Tillerson is Texas right down to his twang; Lee Raymond is a plainspoken native of South Dakota. In this company, Ed Galante stands out as a product of the East Coast. His accent still carries traces of a boyhood in Queens and on the South Shore of Long Island, and his outgoing, affable style is a reminder of his years in marketing. Since joining Exxon in 1972, Galante has made his name working his way up the downstream side, which is not nearly as glamorous among oil people as finding the next gusher. He ran the company's huge Baton Rouge refinery from 1988 to 1992, and later managed Exxon's Central America and Caribbean operations before being tapped to serve as Raymond's executive assistant in 1995 and 1996.

A former Exxon exec calls that "the most thankless job in the world," but it gave Galante a chance to build a bond with the boss. Galante ran the executive suite when Raymond was unavailable, and had to decide when to phone the CEO in the middle of the night. As a former senior executive puts it, "Sometimes it's not much fun to wake up Lee at 4 A.M." Galante must have made the right calls, because his career took off afterward, and by 2001 he was running the entire downstream side of Exxon.

Galante also has good numbers to show off. In the first half of 2003, downstream earnings jumped fivefold compared with the same period last year. Margins widened as managers achieved the kind of gains in operating efficiency that Raymond treasures. "We have a relentless focus on constantly taking out costs," says Galante, noting that a difference in profit margins of just two or three cents per gallon can make or break the division.

Galante lacks the hard-core experience of finding black gold in the back of beyond. But he is outgoing and comfortable with the public, attributes that could prove an advantage when it comes to dealing with some of the company's softer challenges. These include lingering lawsuits from the Exxon Valdez oil spill--the worst in U.S. history--and a European boycott spurred by Raymond's stance on global warming. How many CEOs have to deal with not one but two activist groups solely focused on their company, complete with catchy T-shirts and slick websites (stopesso.com and campaignexxonmobil.org)?

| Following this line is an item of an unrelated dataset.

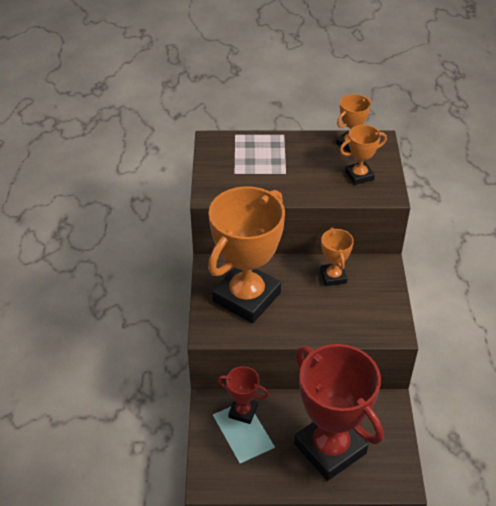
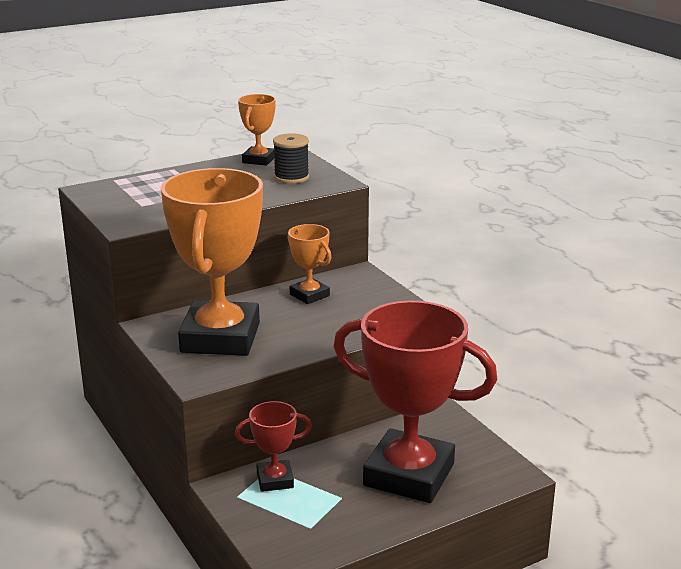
camera: 30 degrees left, 20 degrees down
(359, 176) = (291, 177): orange trophy -> black spool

To be fair, the company's public image has pretty much stunk since the days of John D. Rockefeller and the Standard Oil trust (the predecessors of Exxon and Mobil were Standard Oil of New Jersey and New York, respectively). And a BP-style marketing blitz won't get most people over their ingrained suspicion of Big Oil in general, and Exxon in particular.

If either of the candidates to succeed Raymond can address the company's tattered image, however, it's Galante. Unlike Raymond and Longwell, who bristle at criticism, the silky Galante seems unruffled by the attacks on Exxon. "At its root, we are a very large, very successful, capitalist enterprise that is truly global but American in our parentage," he says calmly. "There are people who would dislike any one of those things. But we are trying to help people understand our logic."

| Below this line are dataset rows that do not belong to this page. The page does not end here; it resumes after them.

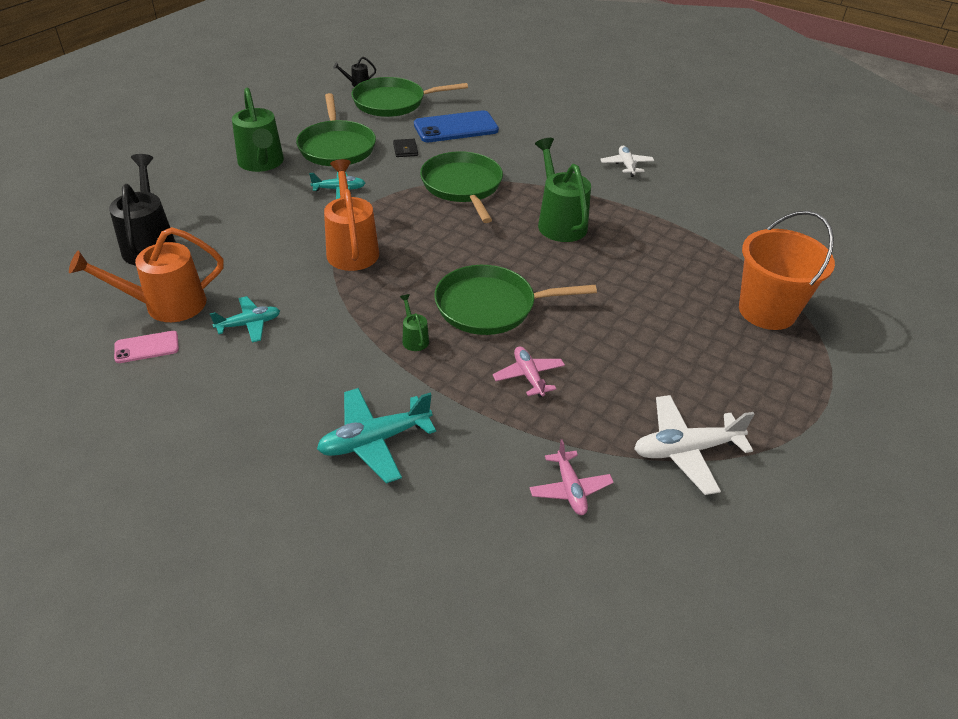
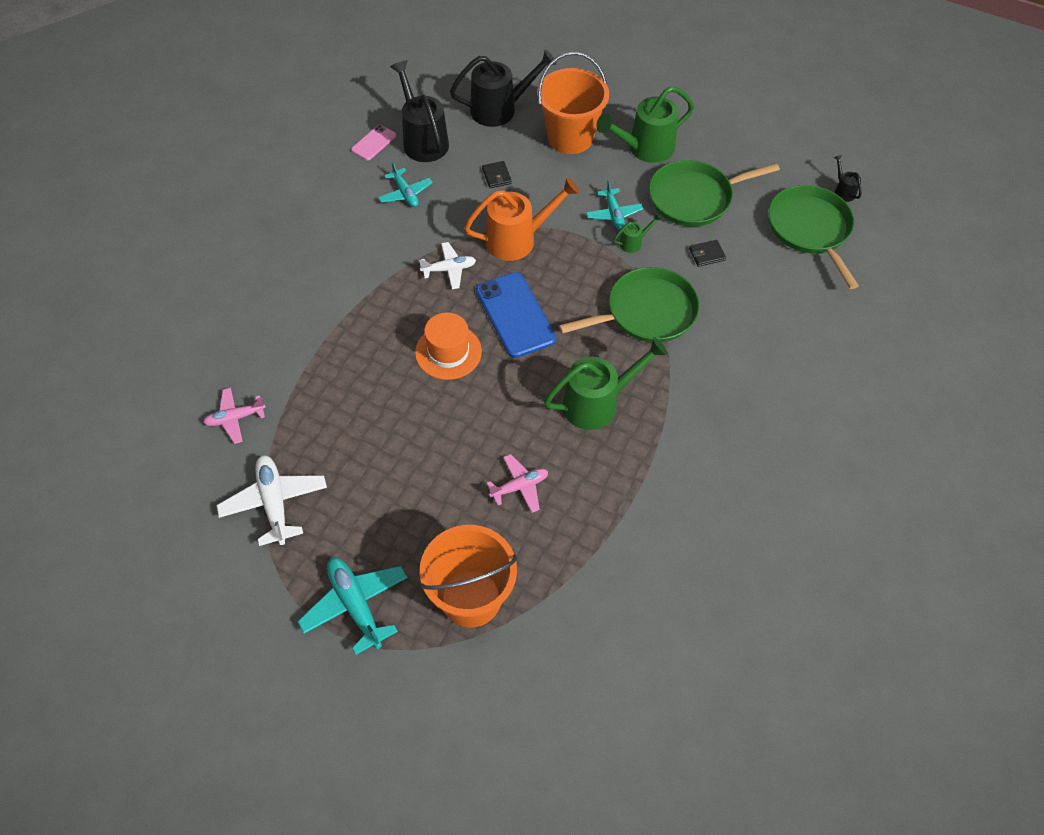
camera: 85 degrees right, 15 degrees up
(147, 347) = (374, 143): pink phone -> pink phone turned 60 degrees clockwise
(165, 305) = (423, 139): orange watering can -> black watering can
(222, 203) = (570, 137): none -> orange bucket
(254, 255) = (496, 176): none -> black wallet
(374, 441) = (283, 291): turquoise plane -> turquoise plane (355, 605)
(414, 338) = (398, 301): green watering can -> green watering can (634, 242)
(456, 127) = (772, 294): blue phone -> blue phone (515, 315)
(491, 306) = (448, 352): green pan -> orange hat
(528, 376) = (357, 386): pink plane -> pink plane (519, 486)
(626, 165) = (739, 472): white plane -> white plane (449, 269)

Maybe PR skills shouldn't play an important role in choosing the CEO. The company certainly gives a good impression of not giving a damn what others say about it. Privately, however, board members are concerned because the activist blitz shows no sign of easing up. They are keenly aware of Galante's strength as a communicator. At the same time, Tillerson's upstream credentials are compelling.

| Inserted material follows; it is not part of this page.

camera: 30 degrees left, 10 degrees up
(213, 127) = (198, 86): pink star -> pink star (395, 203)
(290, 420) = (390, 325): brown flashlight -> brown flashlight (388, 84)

Even with Raymond still in charge, Exxon does seem to be undergoing a bit of glasnost, inviting critics like Arvind Ganesan of Human Rights Watch to speak at a corporate retreat and running ads that boast of the company's efforts to improve fuel efficiency. "We're not changing our views," Galante says, "but we are trying to do a better job of communicating them."

For now, Lee Raymond continues to preside over the Rockefeller Room. He and Longwell are closely watching the two younger men, who in turn are closely watching each other. It's a classic corporate bake-off, and the contest is too close to call. "It's obvious to everyone what's going on," says a board member of the interaction between Tillerson and Galante. "But it's subliminal, and everyone gets along." No doubt each man can't wait for lunch to be over.